The page I linked sort of implies that the administrator of a Windows machine can block execution of .pl, .py, .js, .vbs, .bat, and .cmd files outside the approved locations with a software restriction policy. And under Linux, the administrator is free to modify the interpreters not to execute any scripts outside the approved locations. But more importantly, a video codec written in Python probably isn't going to decode very efficiently.
And under Linux, the administrator is free to modify the interpreters not to execute any scripts outside the approved locations.
As in, like, building a custom rev of a particular interpreter? I *really* see that happening in the wild world of corporate IT. :)
The page I linked sort of implies that the administrator of a Windows machine...
Remind me again about what that has to do with passing the noexec option to mount?
But more importantly, a video codec written in Python probably isn't going to decode very efficiently.
a) We're only interested in the "DEC" part of CODEC. I bet that a Python-based MPEG4 decoder would be *at least* as efficient as a Flash-based one.
b) Have you forgotten about LISP, homeboy?
As in, like, building a custom rev of a particular interpreter?
I was using a custom rev of an interpreter as an example of a measure that could be taken against unauthorized software. There are others.
Remind me again about what that has to do with passing the noexec option to mount?
Likewise, I was using noexec as an example, intending to imply "or another analogous mechanism for implementing execution policy".
I bet that a Python-based MPEG4 decoder would be *at least* as efficient as a Flash-based one.
I fail to see how you arrived at this conclusion.
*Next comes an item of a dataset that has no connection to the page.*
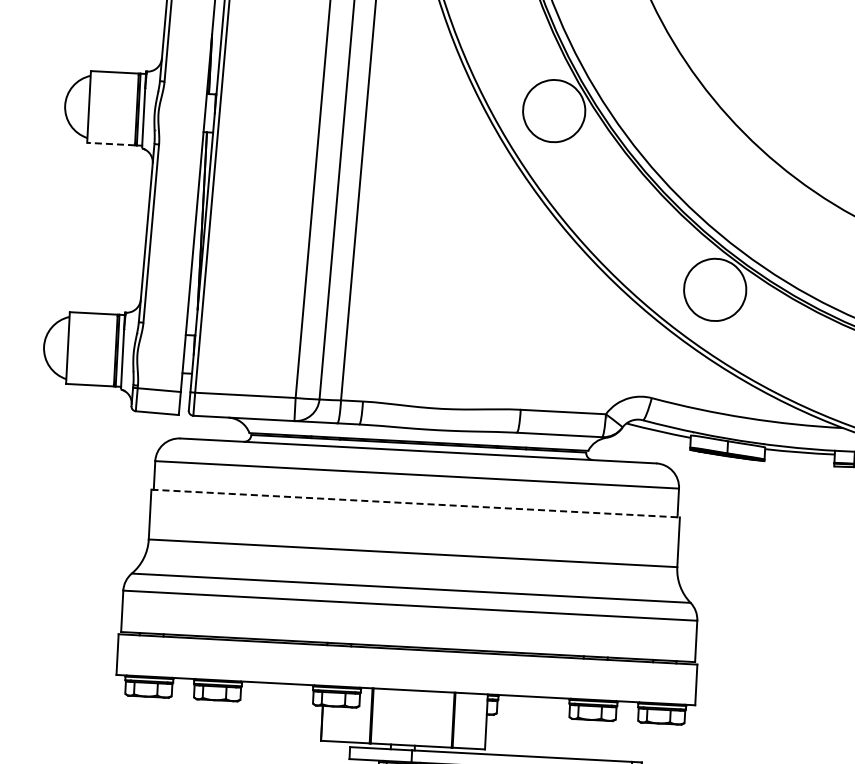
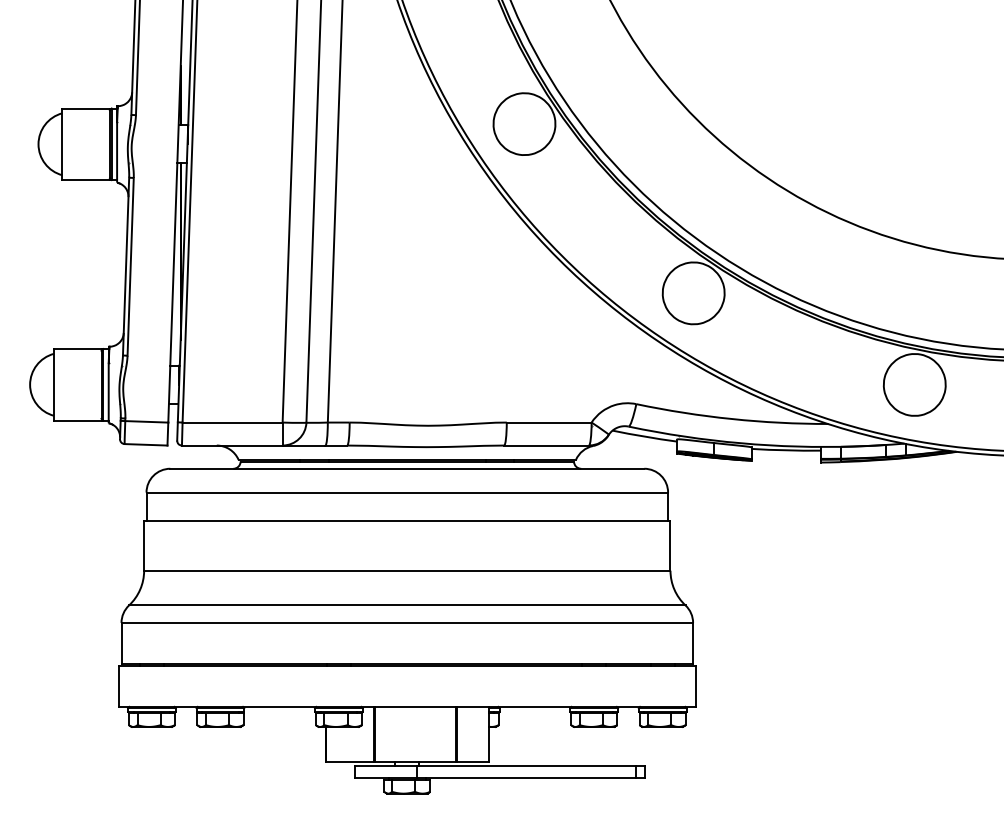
line: (111, 144) -> (86, 180), dashed -> solid
line: (415, 503) -> (407, 521), dashed -> solid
Have you forgotten about LISP, homeboy?
LISP is compiled (e.g. .el -> .elc in Emacs), and you don't have privileges to run the compiler. A LISP system that acts like Python, by automatically compiling the source code whose path is passed on the command line into bytecode whenever it is run, might be modified to read source code only from approved folders. If you compile it at home and bring in your own executables, then the execution policy established by the administrator of the computer that you use at work or school will stop you.